Producers

A film producer sets movie scenes, initiates, co-ordinates, supervises and controls the fund-raising, hiring of key personnel and arranges for distributors for a movie.  The producer is involved throughout the film-making process from inception to completion of the project.

The producer is the key that turns creative ideas into practical or marketable concepts. They get the studios to finance projects.   Producers do not have any union or guild that governs the jurisdiction of producing like in other professions such as writing, directing or acting.  There are different categories of producers who are named according to the nature and extent of their responsibilities, such as, Staff Producers, Independent Producers, Executive Producers, Associate Producers and “producer hyphenates.”

The producer engages with several persons, institutions and service providers in the massive process of movie production.

The first step a producer takes towards the production of a film is to select a story or theme to film on.  Once a producer has determined the material to be used for the movie and its rights status has been ascertained, optioning its rights forms the next step of production. When producers option a script, they are purchasing the right to buy certain rights to intellectual property.  By optioning the material, the producer is gaining the right to acquire something by the subsequent payment of additional money.  These Option and purchase agreements are far from casual documents, and a may require a lawyer’s involvement.

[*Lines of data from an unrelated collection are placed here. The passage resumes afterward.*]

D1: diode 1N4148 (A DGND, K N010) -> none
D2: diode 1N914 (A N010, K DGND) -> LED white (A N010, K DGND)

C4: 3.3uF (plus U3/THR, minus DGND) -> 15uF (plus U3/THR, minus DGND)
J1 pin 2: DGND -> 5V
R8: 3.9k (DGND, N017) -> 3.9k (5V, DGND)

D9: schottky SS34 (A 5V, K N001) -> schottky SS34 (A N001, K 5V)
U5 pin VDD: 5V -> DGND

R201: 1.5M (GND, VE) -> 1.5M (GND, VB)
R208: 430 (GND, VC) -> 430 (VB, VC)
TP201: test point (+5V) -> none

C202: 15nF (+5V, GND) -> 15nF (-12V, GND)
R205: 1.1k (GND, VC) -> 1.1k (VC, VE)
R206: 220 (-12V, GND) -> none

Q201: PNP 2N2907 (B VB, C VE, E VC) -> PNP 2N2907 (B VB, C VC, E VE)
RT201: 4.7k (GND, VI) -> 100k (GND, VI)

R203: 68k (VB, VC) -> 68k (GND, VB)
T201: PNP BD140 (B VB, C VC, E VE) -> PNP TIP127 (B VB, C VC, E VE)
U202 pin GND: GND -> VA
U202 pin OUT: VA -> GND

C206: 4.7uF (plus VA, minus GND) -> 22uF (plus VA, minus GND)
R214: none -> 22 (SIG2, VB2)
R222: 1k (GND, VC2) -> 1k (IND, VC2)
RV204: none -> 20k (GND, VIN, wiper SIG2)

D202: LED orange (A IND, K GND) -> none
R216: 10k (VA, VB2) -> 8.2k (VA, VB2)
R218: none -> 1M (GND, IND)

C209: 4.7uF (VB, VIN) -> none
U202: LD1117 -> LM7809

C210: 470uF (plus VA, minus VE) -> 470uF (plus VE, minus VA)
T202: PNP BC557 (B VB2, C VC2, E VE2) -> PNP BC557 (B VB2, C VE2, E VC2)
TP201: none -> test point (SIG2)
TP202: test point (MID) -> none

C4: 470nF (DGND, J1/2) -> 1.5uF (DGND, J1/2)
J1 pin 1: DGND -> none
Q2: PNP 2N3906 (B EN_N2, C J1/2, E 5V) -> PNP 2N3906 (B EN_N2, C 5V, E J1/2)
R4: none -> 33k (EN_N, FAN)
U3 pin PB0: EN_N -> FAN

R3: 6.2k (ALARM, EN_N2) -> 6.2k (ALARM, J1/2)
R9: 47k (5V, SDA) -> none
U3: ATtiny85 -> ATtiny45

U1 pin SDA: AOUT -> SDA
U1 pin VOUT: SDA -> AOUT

Contracts for an option will specify the length of time the option is valid for. If the producer cannot have their project greenlit in the time specified in the agreement, the option will expire. The rights holder can then put the previously-optioned rights up for sale again.  The contract may also allow the producer to renew the option for a certain price.

To further safeguard the interests of the movie players, the producer obtain an insurance policy known as an errors and omissions policy (E and O policy), that protects the film and its supporters from claims of copyright infringement once the film is made.  It is normally drawn up by an attorney and carried by the picture.

One of the key players for a producer to be successful is the agent. The producer is required to enter into contracts with several agents for services provided for producing the film.

Producer’s next step in production is to sell the script to a studio to get the project made. Once the script is purchased, studios usually insist that the producer signs over all rights they have for the screenplay.  Several contracts between producer and the studio are required at this juncture.  Contracts with actors and other crew are the next area of engagement for the producer.

Being the producer, supervising the picture’s public relations or supervising publicity for the film, also involves contracts with service providers for the same.  Contractual relations with the editor and composer come next.

Once a picture has finally been completed and is ready for the viewing public, the responsibility of selling the film remains.  Distribution of a film involves another set of contracts.

Commercial “tie-ins” for the film including everything from t-shirts to toys to books, records, posters, dolls and games is another important area of producer’s negotiations with distributors and which help to further increase the profits of a successful film.